When financial markets become a measure of the well-being of an economy, what are the consequences in the real world

Every news broadcast you hear gives you news on how the 'markets' are doing, but what are these markets? The FTSE100, the CAC40 and the Dow Jones Industrial Average are just indexes of the few largest companies floated on the stock exchanges of London, Paris and New York respectively. This means we've managed to narrow down our impression of the 'market', or indeed or whole economy, to the performance of the largest 100 or so companies which are floated on certain stock markets and considered in various indexes. Much like a corporation looks to its stock price as a primary measure of performance, we see these indexes as measurements of how well our economies are doing. Therefore record rises in the FTSE is good, whereas large falls are bad. There is no measurement of the performance of smaller companies, even though they employ the vast majority of the population and, along with government itself, create the bulk of the wealth of a country.
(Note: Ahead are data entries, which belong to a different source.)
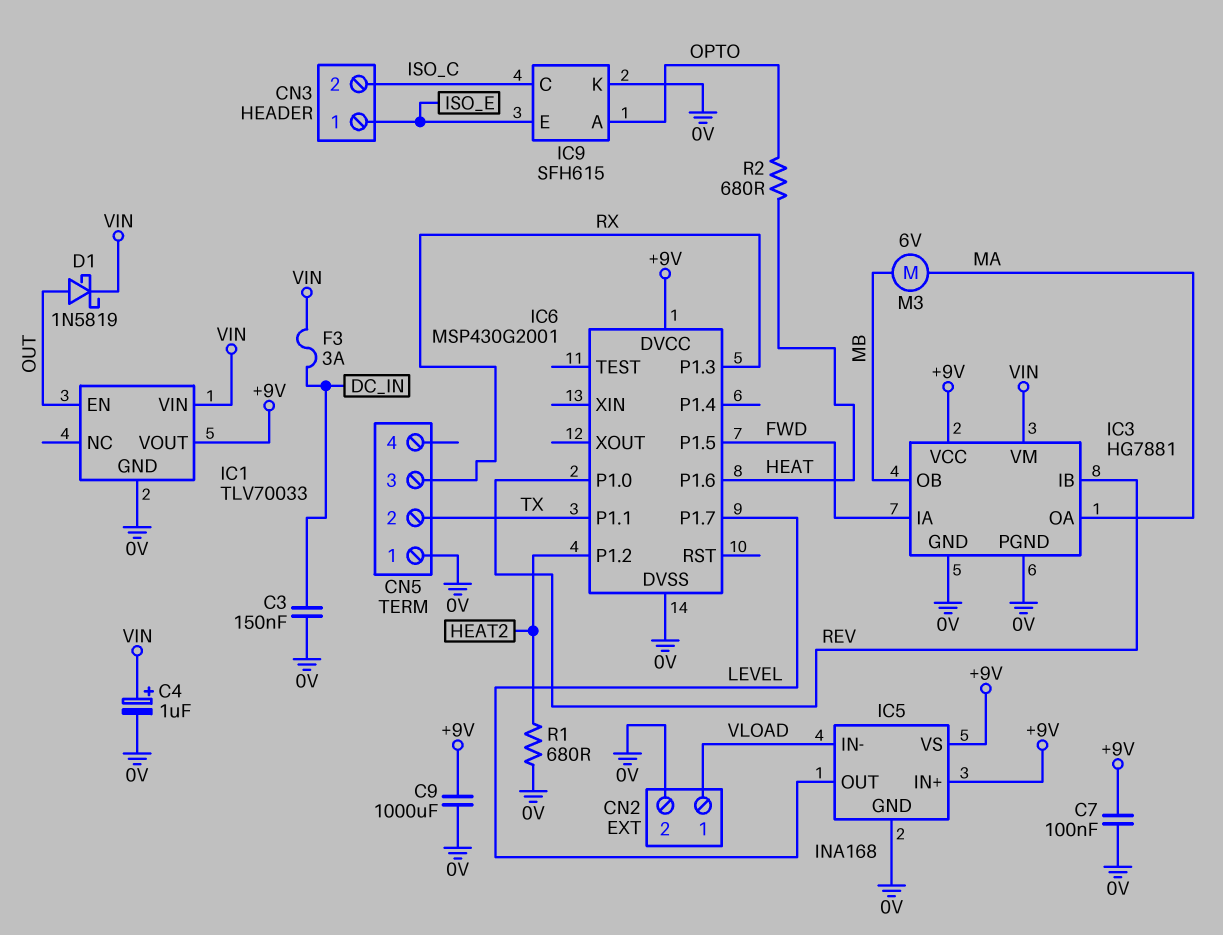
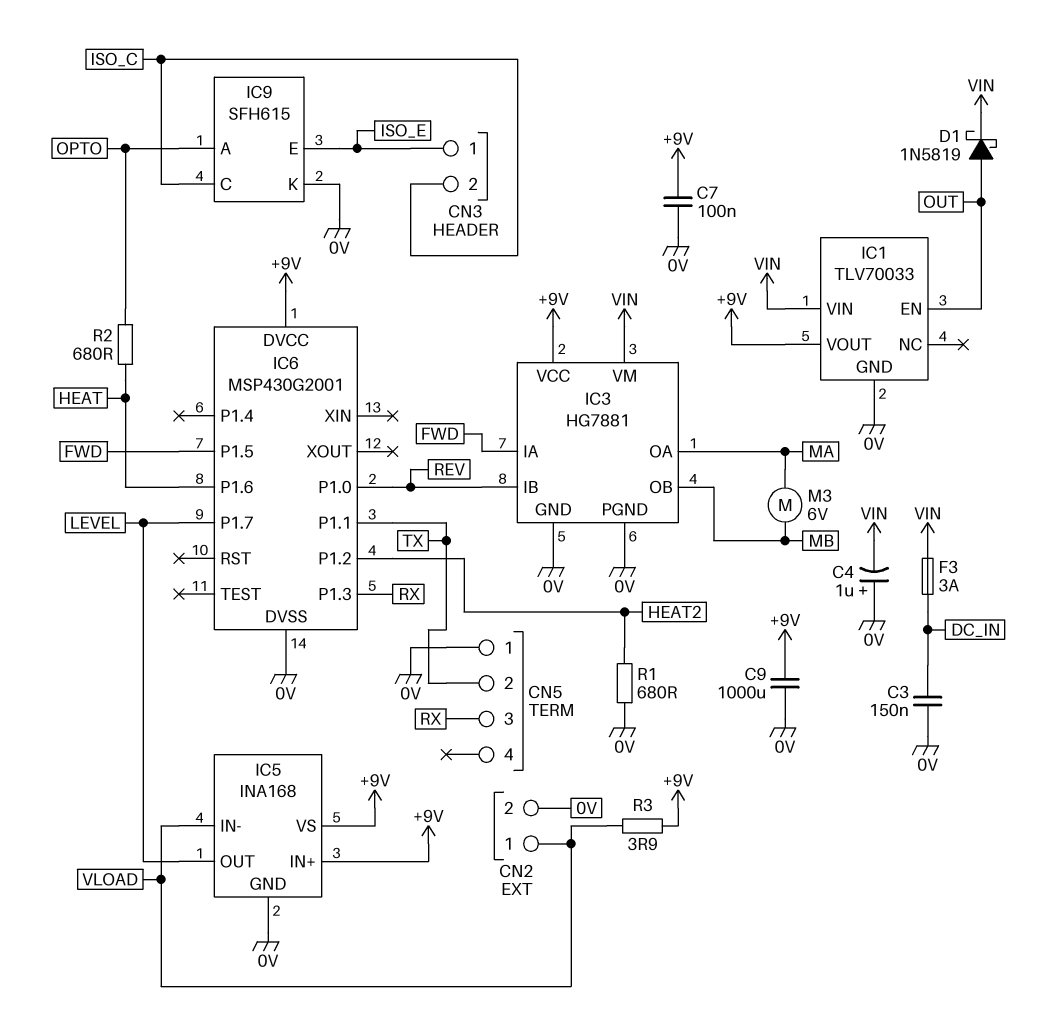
C4: 1uF (plus VIN, minus 0V) -> 1uF (plus 0V, minus VIN)
R3: none -> 3.9 (+9V, VLOAD)

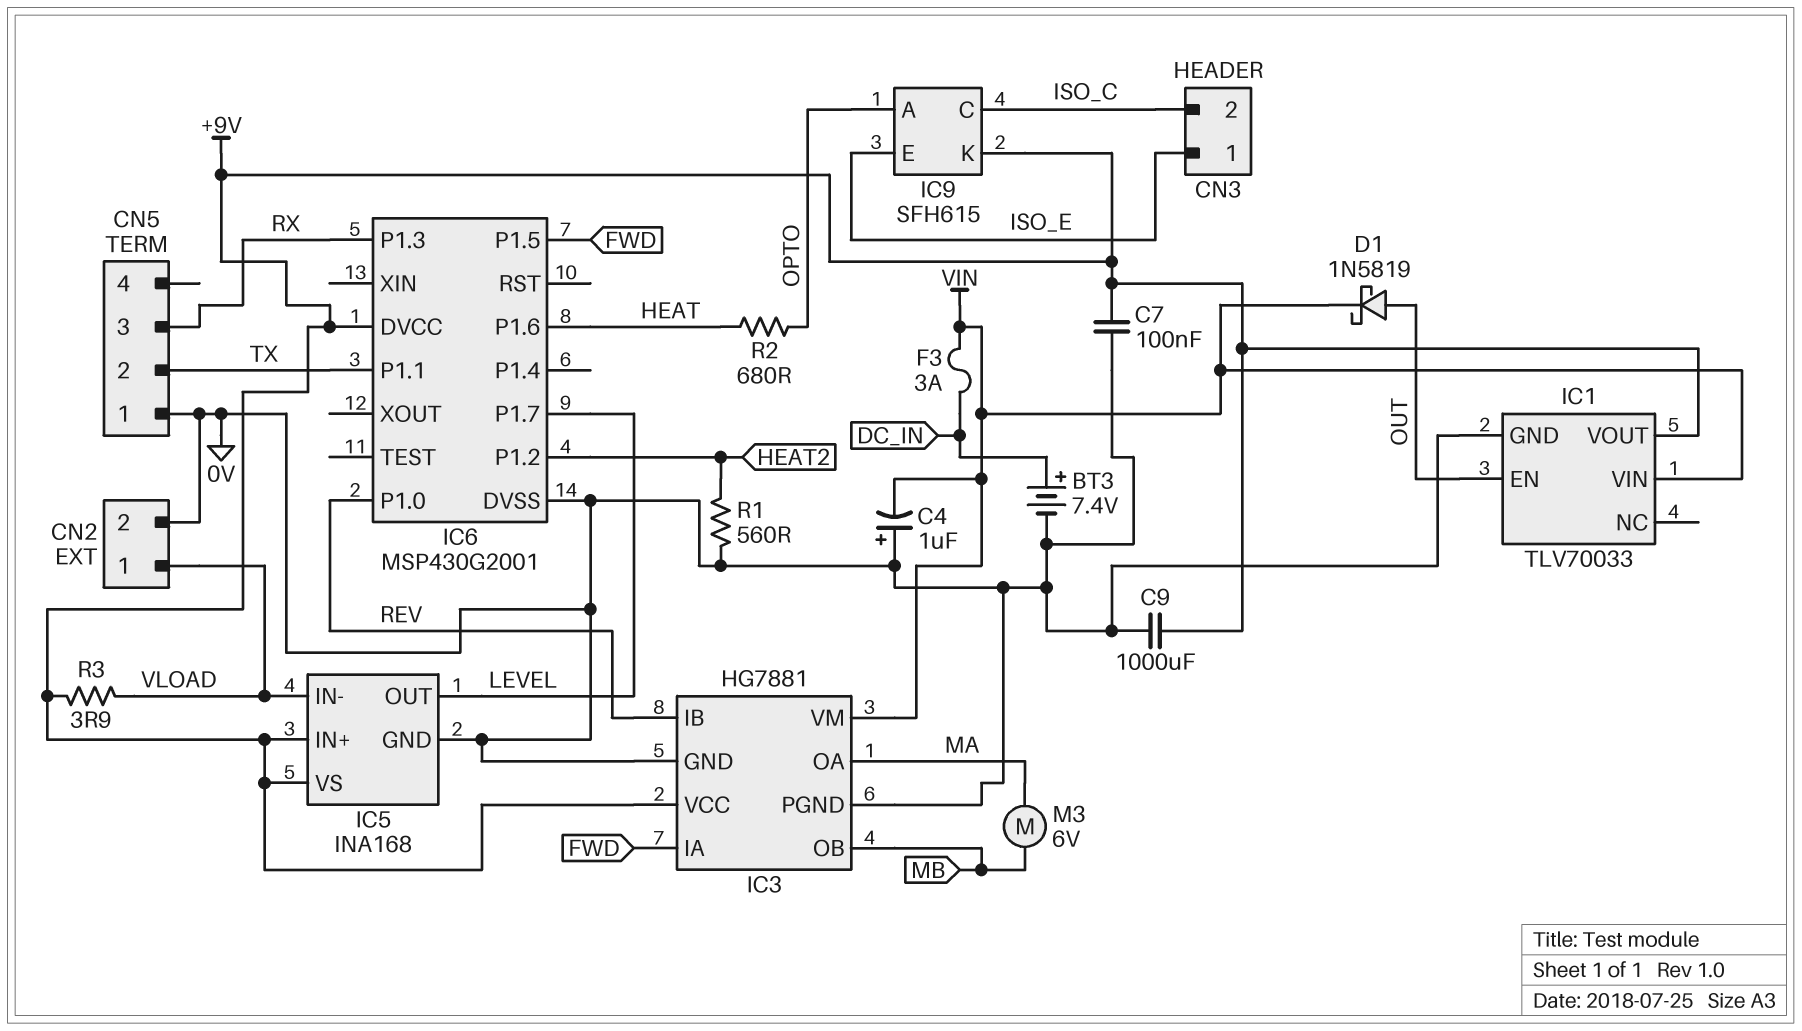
BT3: none -> 7.4V (plus DC_IN, minus 0V)
C3: 150nF (0V, DC_IN) -> none
IC9 pin K: 0V -> +9V
R1: 680 (0V, HEAT2) -> 560 (0V, HEAT2)

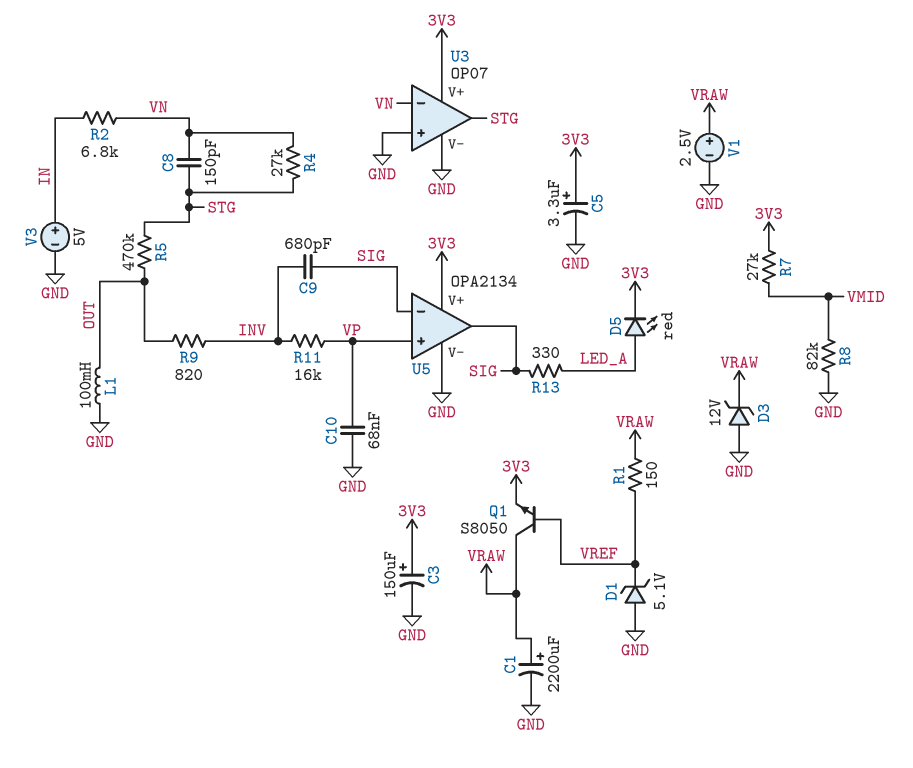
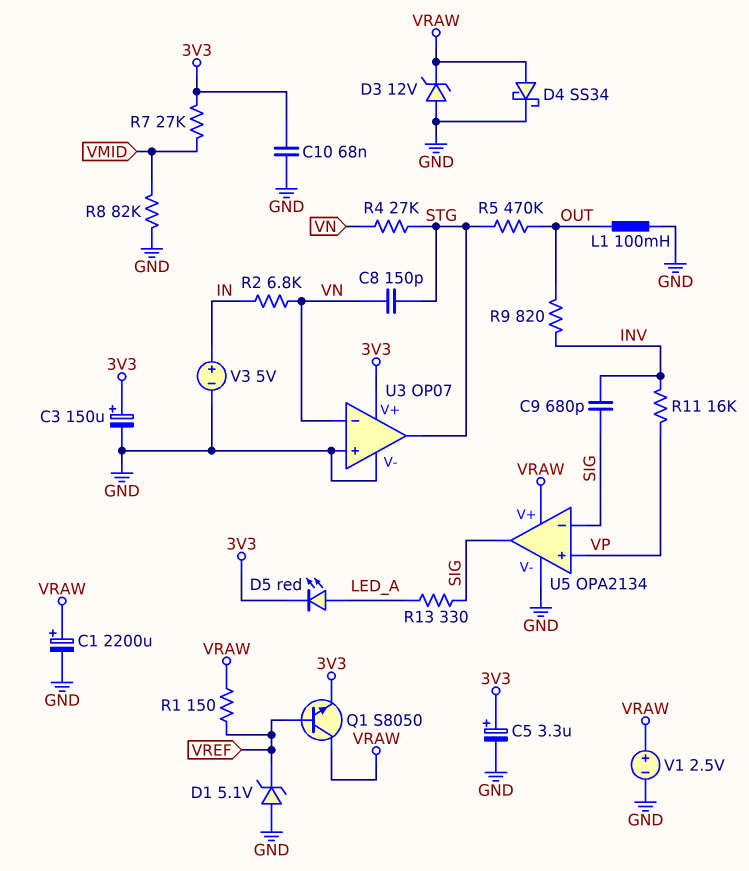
C10: 68nF (GND, VP) -> 68nF (3V3, GND)
D4: none -> schottky SS34 (A VRAW, K GND)
U5 pin V+: 3V3 -> VRAW

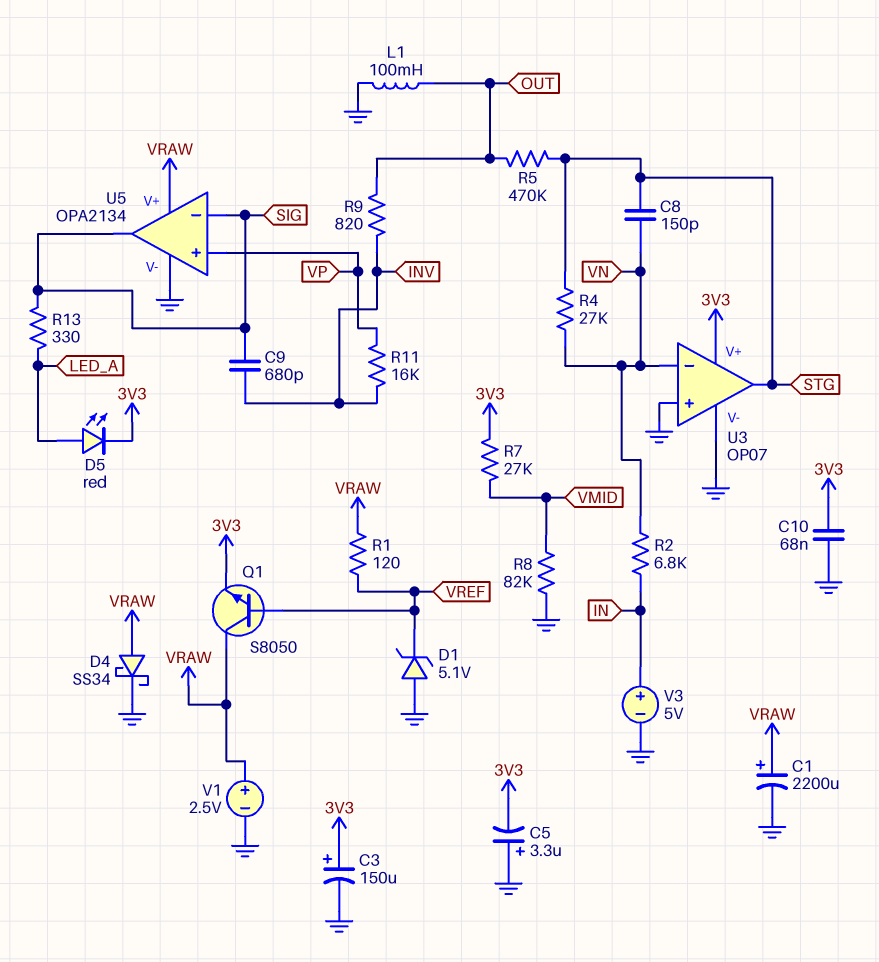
C5: 3.3uF (plus 3V3, minus GND) -> 3.3uF (plus GND, minus 3V3)
D3: zener 12V (A GND, K VRAW) -> none
R1: 150 (VRAW, VREF) -> 120 (VRAW, VREF)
Government policy has become skewed in favour of the large over the small, private over public. This may sound like nonsense, but looking at certain case studies reveals both the truth of this idea and some of the disastrous consequences of such a mind-set.

Take retail as the first example. Napoleon, 200 years ago, jeered the English for being a nation of shopkeepers. If you walk down any town High Street today, however, you will be astonished by the ubiquitousness of certain chain shops, which are present throughout the country. Independent newsagents have been taken over by nationwide chains such as WH Smith; clothing is all provided by the same one or two companies - although the shop names may be different, the owners (principally Arcadia group) are the same; while independent grocers, butchers, bakers (and candlestick-makers) have vanished under swathes of supermarkets. In fact, there are only 4 supermarket chains of note in the UK, a number considered more than adequate for effective competition (between themselves - independent retailers are often subjected to anti-competitive practices by the supermarkets, but that is largely ignored) by the rotten Competition Commission. The largest of these chains is one of the most powerful retailers in the world, Tesco, although in the following tale you could substitute that name for Wal-Mart in the US, Carrefour in France etc.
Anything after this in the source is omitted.